Monday, October 3, 2016

Hi-Fi: Racing Red Elephants from Lancia

It's probably not a coincidence that the Italian auto industry, having produced the double entendre Fiat TV series, also presented the world with a car named "Hi-Fi".   Except that implying that the car was intended for  "the world" is probably overstating the case, because when Lancia named its HF series for High Fidelity, they were referring to the loyalty of individual Lancia customers who had each, over the years, purchased several new Lancias.  These were the people who got priority on the waiting list for the HF series of cars, which included the rally champion Fulvia HF, the smooth 2000HF road car, and (after the Fiat takeover) the immortal Stratos HF and Delta Integrale HF, also rally champions.  The HF story starts in 1965, when Lancia introduced a sporty notchback coupe version of its square-rigged, front-drive Fulvia sedan.  The coupe shared the narrow angle V4 with its intake and exhaust valves operated by twin cams in the single head casting.  The Fulvia coupe did for the Fulvia's image what the Alfa GTV coupe did for the Giulia…or in the States, what the Mustang did to update (and upstage) the stodgy Falcon.  In late 1965 the first HF appeared with an uprated version of the 1.2 liter engine, joining a Zagato-bodied Fulvia coupe in the sports department at Lancia.  Soon there would be 1.3 and 1.6 liter versions of the HF, and Lancias were winning road rallies all over the place.  The HiFi badge on these cars featured a cheerful red elephant, sometimes a whole row of them.

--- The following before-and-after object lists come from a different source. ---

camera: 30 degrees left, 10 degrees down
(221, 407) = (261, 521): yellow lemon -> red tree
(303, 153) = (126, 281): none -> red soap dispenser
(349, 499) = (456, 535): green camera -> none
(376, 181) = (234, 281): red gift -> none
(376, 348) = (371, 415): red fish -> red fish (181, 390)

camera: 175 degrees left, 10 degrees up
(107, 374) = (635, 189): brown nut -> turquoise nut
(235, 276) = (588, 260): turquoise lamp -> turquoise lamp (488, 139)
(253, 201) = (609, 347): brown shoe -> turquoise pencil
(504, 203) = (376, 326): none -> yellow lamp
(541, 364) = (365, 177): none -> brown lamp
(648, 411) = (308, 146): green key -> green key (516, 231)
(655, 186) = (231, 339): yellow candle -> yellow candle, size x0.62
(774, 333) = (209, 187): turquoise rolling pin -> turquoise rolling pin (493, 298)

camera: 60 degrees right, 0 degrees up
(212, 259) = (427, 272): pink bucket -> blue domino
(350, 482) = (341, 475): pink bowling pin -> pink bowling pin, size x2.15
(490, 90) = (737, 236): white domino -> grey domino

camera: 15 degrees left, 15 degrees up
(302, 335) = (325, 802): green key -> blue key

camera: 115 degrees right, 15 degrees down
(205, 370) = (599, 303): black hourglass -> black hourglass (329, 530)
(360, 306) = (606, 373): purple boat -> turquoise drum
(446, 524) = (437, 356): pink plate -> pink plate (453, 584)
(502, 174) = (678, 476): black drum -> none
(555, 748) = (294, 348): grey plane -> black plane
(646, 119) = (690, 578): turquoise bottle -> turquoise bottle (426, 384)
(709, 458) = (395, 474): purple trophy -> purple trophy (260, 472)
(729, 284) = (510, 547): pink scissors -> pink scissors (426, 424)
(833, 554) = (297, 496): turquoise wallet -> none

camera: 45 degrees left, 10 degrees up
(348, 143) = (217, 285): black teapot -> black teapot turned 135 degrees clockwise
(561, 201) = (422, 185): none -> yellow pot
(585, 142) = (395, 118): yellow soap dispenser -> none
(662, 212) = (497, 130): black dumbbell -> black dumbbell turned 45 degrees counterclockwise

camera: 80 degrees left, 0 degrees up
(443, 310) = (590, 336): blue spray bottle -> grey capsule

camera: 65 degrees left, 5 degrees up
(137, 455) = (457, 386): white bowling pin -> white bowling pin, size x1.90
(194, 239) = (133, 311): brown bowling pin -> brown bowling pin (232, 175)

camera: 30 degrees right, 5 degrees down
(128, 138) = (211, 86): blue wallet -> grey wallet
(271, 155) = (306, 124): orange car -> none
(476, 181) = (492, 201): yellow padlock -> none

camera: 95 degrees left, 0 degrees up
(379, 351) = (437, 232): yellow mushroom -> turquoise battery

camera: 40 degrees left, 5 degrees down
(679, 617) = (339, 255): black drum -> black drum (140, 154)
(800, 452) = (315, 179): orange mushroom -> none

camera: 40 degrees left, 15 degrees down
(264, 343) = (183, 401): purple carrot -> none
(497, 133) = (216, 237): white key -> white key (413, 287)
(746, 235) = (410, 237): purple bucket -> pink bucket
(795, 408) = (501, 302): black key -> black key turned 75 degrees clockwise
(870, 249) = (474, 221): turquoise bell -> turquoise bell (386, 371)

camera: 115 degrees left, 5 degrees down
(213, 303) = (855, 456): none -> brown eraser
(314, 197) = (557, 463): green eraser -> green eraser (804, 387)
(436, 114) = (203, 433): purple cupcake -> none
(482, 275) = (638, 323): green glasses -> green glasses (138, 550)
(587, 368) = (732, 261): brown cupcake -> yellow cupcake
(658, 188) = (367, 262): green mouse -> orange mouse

It's worth mentioning that Lancia never gave up on improving the Fulvia; they even changed the angle between the cylinder banks twice during the car's life span, necessitating expensive tooling changes.  This incessant fiddling was one thing which kept Lancia on top in rally competition, winning the Italian Rally Championship in 1965 through '69 and '71 through '73, and the World Rally Championship in 1972.  It was maybe also a reason the company kept losing money, and was taken over by Fiat in 1969.  The Fulvia coupe stayed in production until 1976, after which it was replaced by the rust-prone, Fiat-engined Beta   coupe.  Even under Fiat management, Lancia made some memorable cars, including the Zagato 1600 HF from 1971-'72, the fastest and most powerful Fulvia ever…


And the Fulvia 1600 Competizione Coupe, penned by Tom Tjaarda for Ghia in the year of the Fiat takeover, 1969…


This car, which sadly remained only a one-off, avoided surface decoration in favor of emphasis on careful proportions and sharp detailing.  The retractable airfoil and the cast rollover hoop, drilled for lightness (also featured in Tjaarda's Serenissima Ghia; see "One of One: A Brief History of Singular Cars" in our 9-7-15 post) are examples.


I often thought that this design could have extended the life of the sound Fulvia mechanicals into the 1980s.  Instead, Fiat gave us the rust-bucket Lancia Beta.  But there were moments of inspiration too, and in one of them, Fiat adopted Marcello Gandini's wild 1971 prototype, the Bertone-bodied Stratos HF, for limited production.  The fluorescent orange prototype featured matte-finish paint, and the production car below it shares the wrap-around cockpit glazing (allegedly inspired by a racing helmet) while it adds boundary layer air control over the hood for the mid-mounted engine.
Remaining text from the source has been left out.